I don’t know which is more maddening–the ignorance of the voters who were willing to turn the country over to a man who had no concept of domestic policy or world affairs and a clear disinclination to learn–or the hubris of an aggrieved con artist who fancies himself immensely more able than he is.

Trump is a walking manifestation of the Dunning-Kruger Effect.

The New Yorker has published an article detailing the reactions of experts–aka people who actually know what they are talking about–to Trump’s withdrawal from the Iran accord. The article begins by confirming that Iran is in full compliance with the terms of that agreement, and that the other signatories–including countries we consider close allies–all counseled against Trump’s action.

Critics were scathing about the U.S. withdrawal. James Dobbins, a former U.S. Ambassador to the E.U., who negotiated with Iran after the U.S. invasion of Afghanistan and now works at the RANDCorporation, said that the decision “isolates the United States, frees Iran, reneges on an American commitment, adds to the risk of a trade war with America’s allies and to a hot war with Iran and diminishes the prospects of a durable and truly verifiable agreement to eliminate the North Korean nuclear and missile threat.”

Wendy Chamberlin, a former career diplomat who is now the president of the Middle East Institute in Washington, warned that by forfeiting American leadership in the one successful multilateral deal in the volatile Middle East, Trump risks making a bad situation worse.

The withdrawal from the agreement comes days before the U.S. moves its Embassy in Israel from Tel Aviv to Jerusalem, another controversial decision that has inflamed anti-American passions. “Trump is pouring gasoline on a Middle East in flames already, with his Iran and Jerusalem decisions,” Bruce Riedel, a former C.I.A., White House, and Pentagon staffer who is now at the Brookings Institution, told me.

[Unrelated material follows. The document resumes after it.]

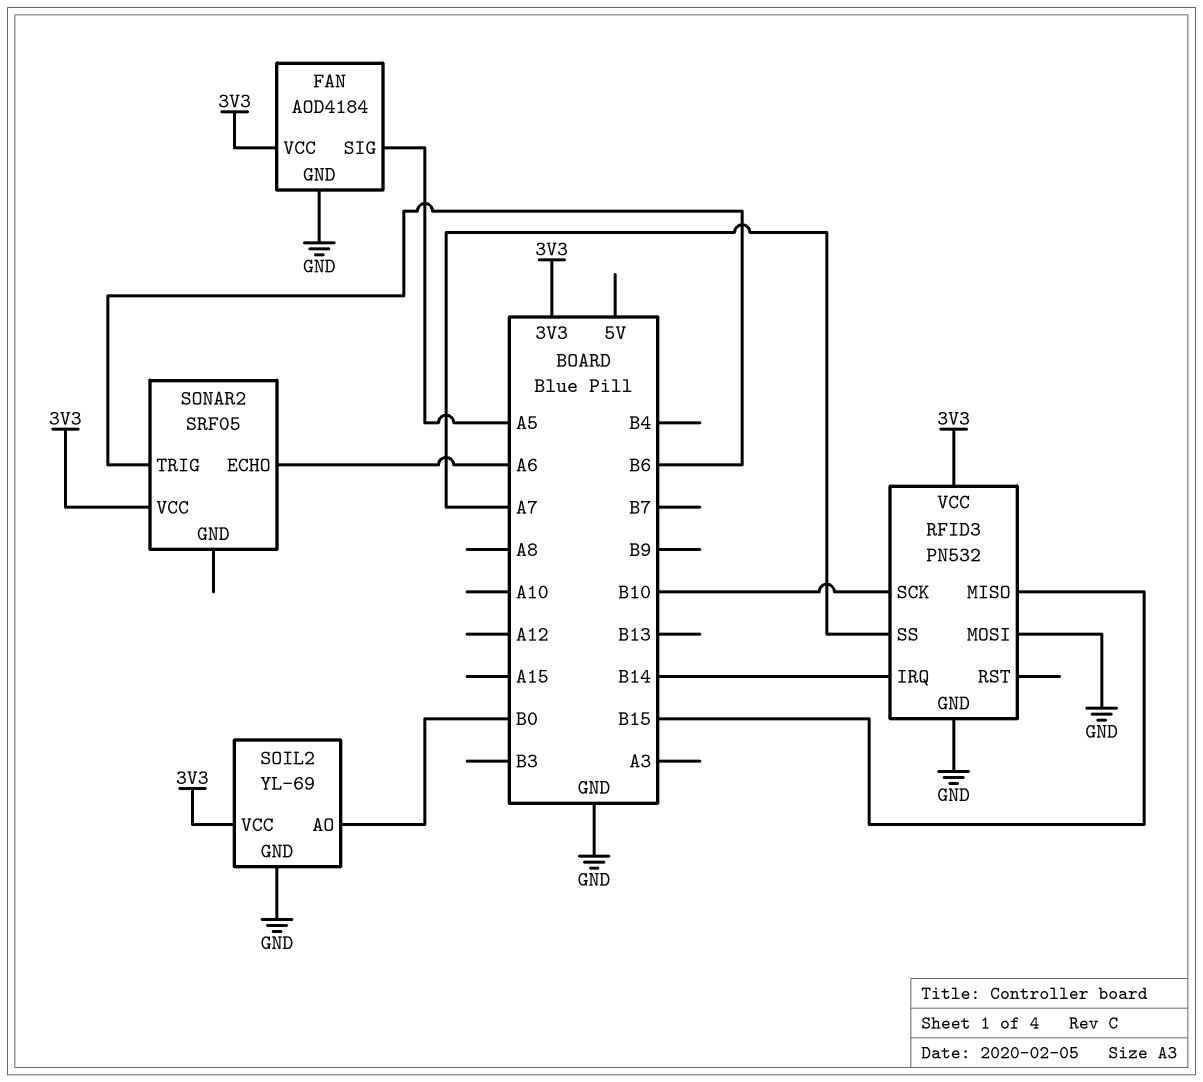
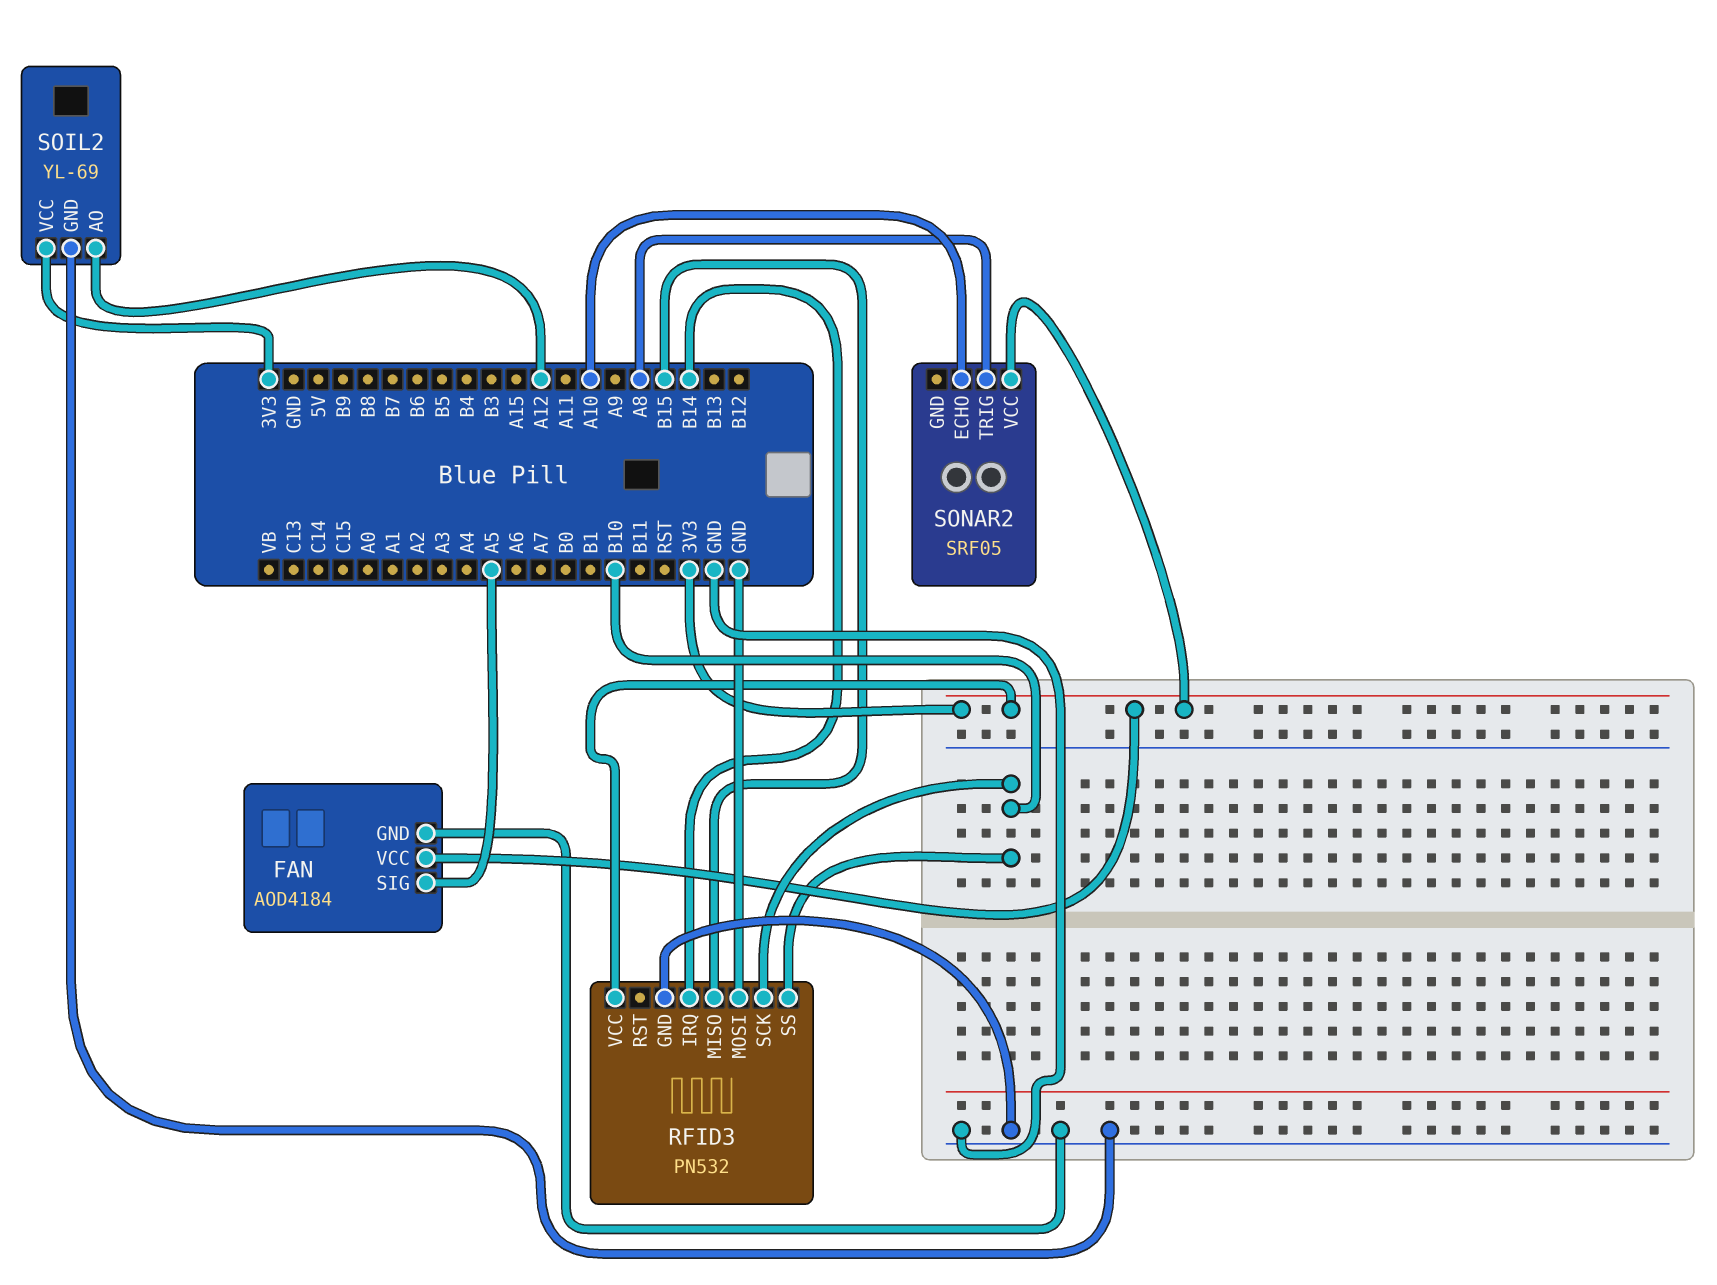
RFID3 pin SS: A7 -> B10
SOIL2 pin AO: B0 -> A12
SONAR2 pin ECHO: A6 -> A10
SONAR2 pin TRIG: B6 -> A8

Trump’s decision also undermines the transatlantic alliance, crafted after the Second World War, between the United States and Europe. The President defied a determined last-ditch pitch by America’s three most important European allies, made during visits by French President Emmanuel Macron, German Chancellor Angela Merkel, and the British Foreign Secretary, Boris Johnson.

Daniel Kurtzer, a former Ambassador to Israel and Egypt now at Princeton University, said Trump has reneged on America’s word and undermined American credibility.

“The United States used to be the leader, the convener, and the engine of international diplomacy. Trump’s actions have turned us into an untrustworthy and erratic diplomatic outlier.”

Re-imposing sanctions on Iran will create the greatest division between Europe and the U.S. since the Iraq War, Mark Fitzpatrick, the executive director of the International Institute for Strategic Studies office in Washington, told me. “Only this time it will be worse, since not a single European state sides with the U.S. on this matter.” Beyond Europe, American credibility worldwide “will go down the tubes,” he said. “Who will ever want to strike a deal with a country that, without cause, pulls out of a deal that everyone else knows has been working well? America will be seen as stupid, arrogant, and bullying. Pity the poor U.S. diplomats who have to explain this illogical decision to their host countries.”

And then–once again–there’s Russia. As several foreign policy experts have pointed out, Trump’s decision benefits Russia’s President, Vladimir Putin.  It strengthens Russia’s hand and diminishes that of the United States. On CNN, Michael McFaul, a former U.S. Ambassador to Russia, was blunt. “We’re playing into Putin’s hand.”

Is that collusion? Or just Trump’s trademark incompetence?

The Know-Nothings–Trump and his base–don’t care. They are incapable of distinguishing between bluster and substance.

Meanwhile, the rest of us are watching an un-self-aware ignoramus lay waste to America’s global influence and good name.